Otros tiempos corren hoy. Los hay que toman todo tipo de drogas, que tienen padres ausentes pero de cartera abultada. Padres incapaces de dar amor cercano, pero dispuestos a dar dinero sin más, a comprar móviles extraordinarios, con tal de mantener a las criaturas supuestamente satisfechas. Padres que no se enteran, o no quieren enterarse de las insatisfacciones de sus hijos, que apenas hacen preguntas cuando se les comunica que su hijo, un pobre chico muy capaz pero a estas alturas bloqueado mentalmente, a pisoteado un móvil de 700 euros y lo ha destrozado en el patio del insti al grito de “expulsadme, expulsadme, que tengo ganas de salir de aquí”.
Y ahí tienen al profe de guardia sin dar crédito a lo que ve. Madre mía, con el pedazo de móvil que tenía, y ahora yace destripado entre el charco de la fuente. Como si todo fuera el móvil. Le importa un bledo el móvil. Mañana tendrá otro. Padres dispuestos. Padres de cartera repleta. Padres incapaces de ofrecer otras formas de cariño. ¿Dónde se perdió el hilo? Quisiera encontrarlo.

Laocoonte y sus hijos. La jodida serpiente de los dioses se vengó de ellos por advertir a los troyanos de las maldades del maldito caballo de madera. ¿A que el hieratismo no es esto?
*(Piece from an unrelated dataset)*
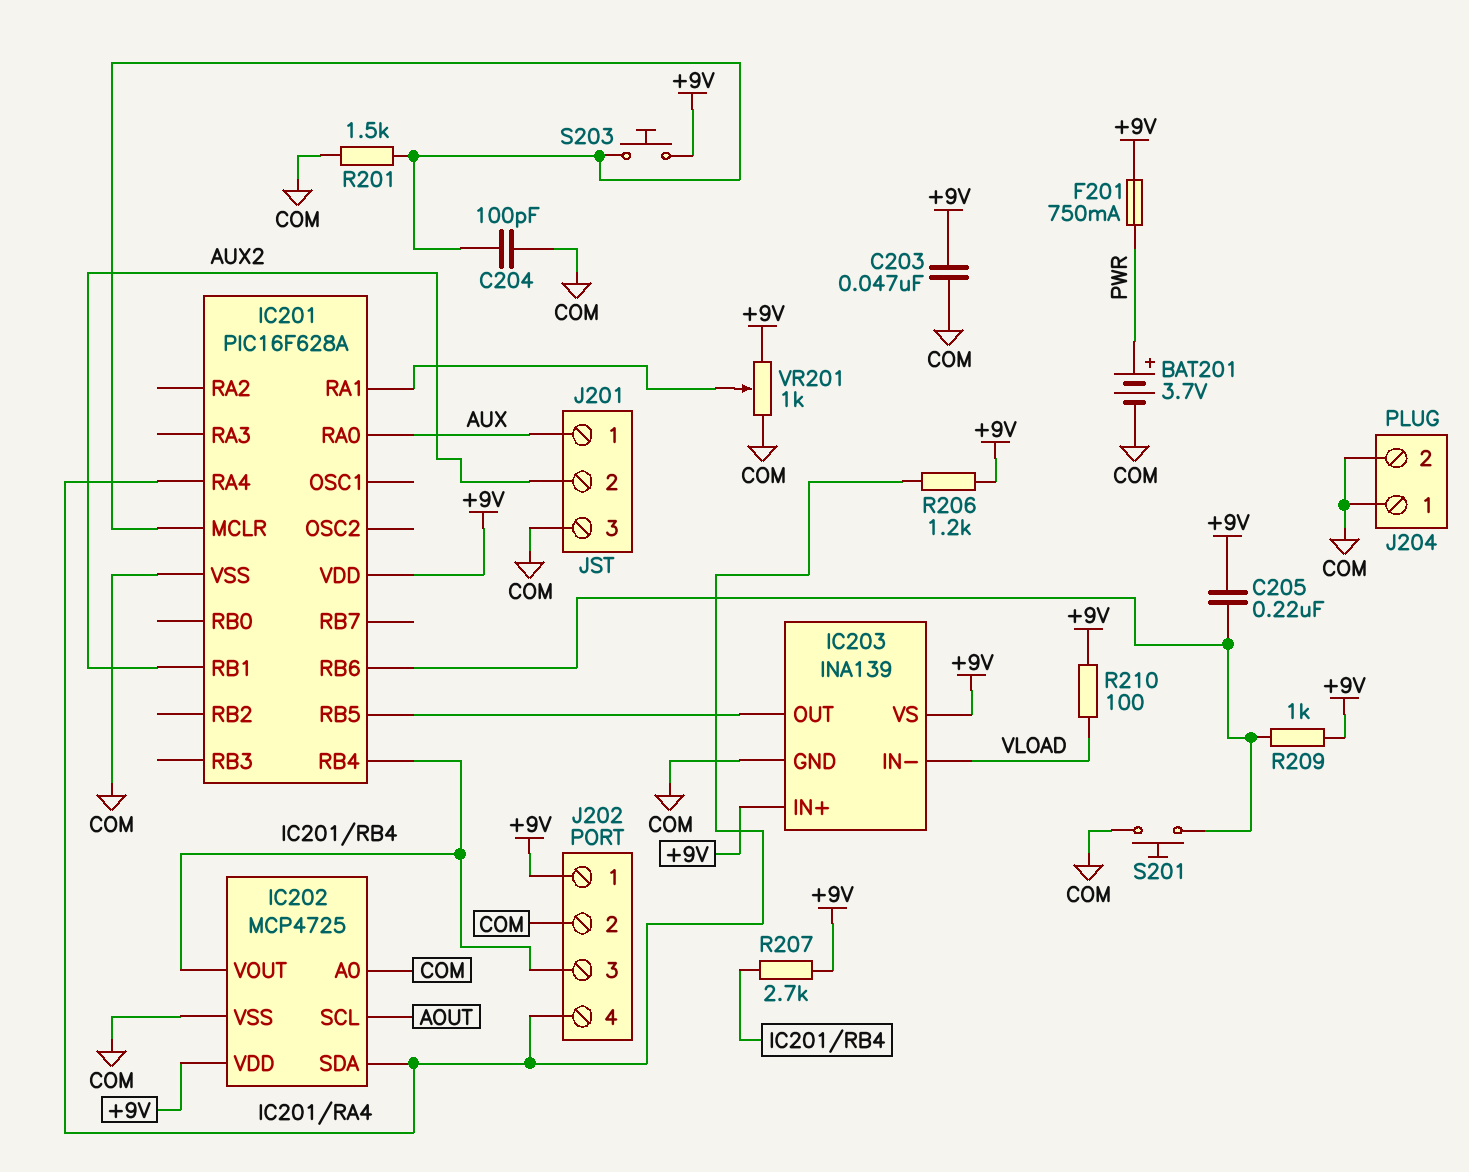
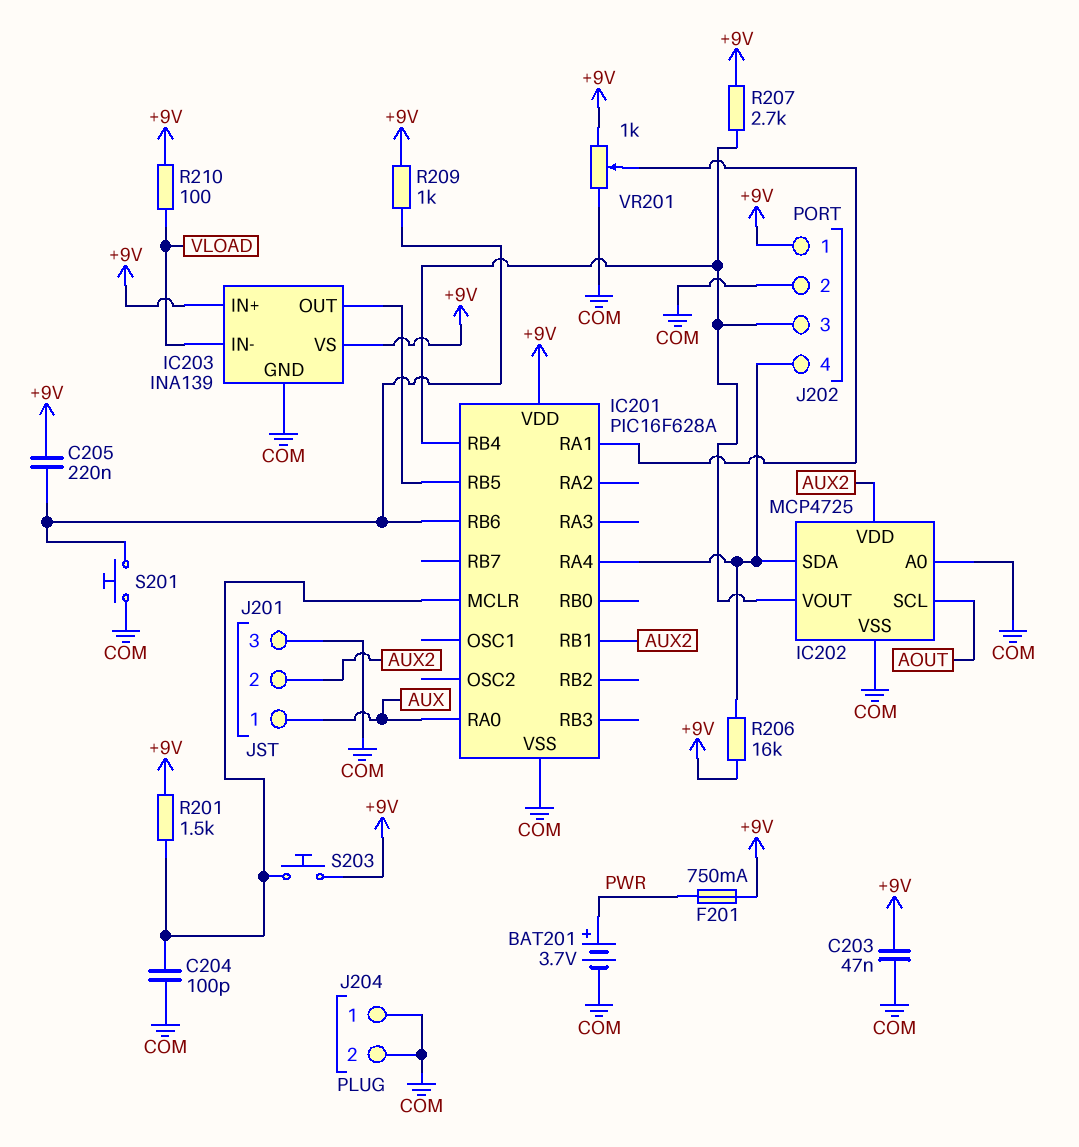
IC202 pin VDD: +9V -> AUX2
R201: 1.5k (COM, IC201/MCLR) -> 1.5k (+9V, IC201/MCLR)
R206: 1.2k (+9V, IC201/RA4) -> 16k (+9V, IC201/RA4)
Los profesores nos enfrentamos a enormes retos cotidianos. La gente apenas percibe las problemáticas con las que hay que funcionar. Porque pensar que aquella escultura de Laocoonte pueda sufrir el hieratismo es un problema; se sufren enfermedades, dolores, la pérdida de las personas a las que quieres, pero el hieratismo ¿se puede sufrir? Pero el problema de vr encallar, ver como tu hijo entra en el dique seco de un sistema de enseñanza y de una vida complicada por el mundo que lo rodea, es un trago complicado para los padres. Cuando veo a algunos de estos chicos, me entra compasión por los padres. Cuando contemplo a algunos padres, pienso que quizás no merecen los hijos que tienen. Unos porque son estupendos, los hijos, digo. Otros porque sus padres se desviven por ellos, pero elementos ajenos se han cruzado y sus posibilidades de actuar son mínimas para alejar lo pernicioso de sus vástagos. Y entonces también me acuerdo de los capones en la escuela rural y de las inocencias que unos guachos sin maldad hacíamos cazando ranas o matando con los rifles de perdigones los gorriotes. Algo hemos perdido en los entretantos.
En Los Ruices, a 7 de novimebre de 2017.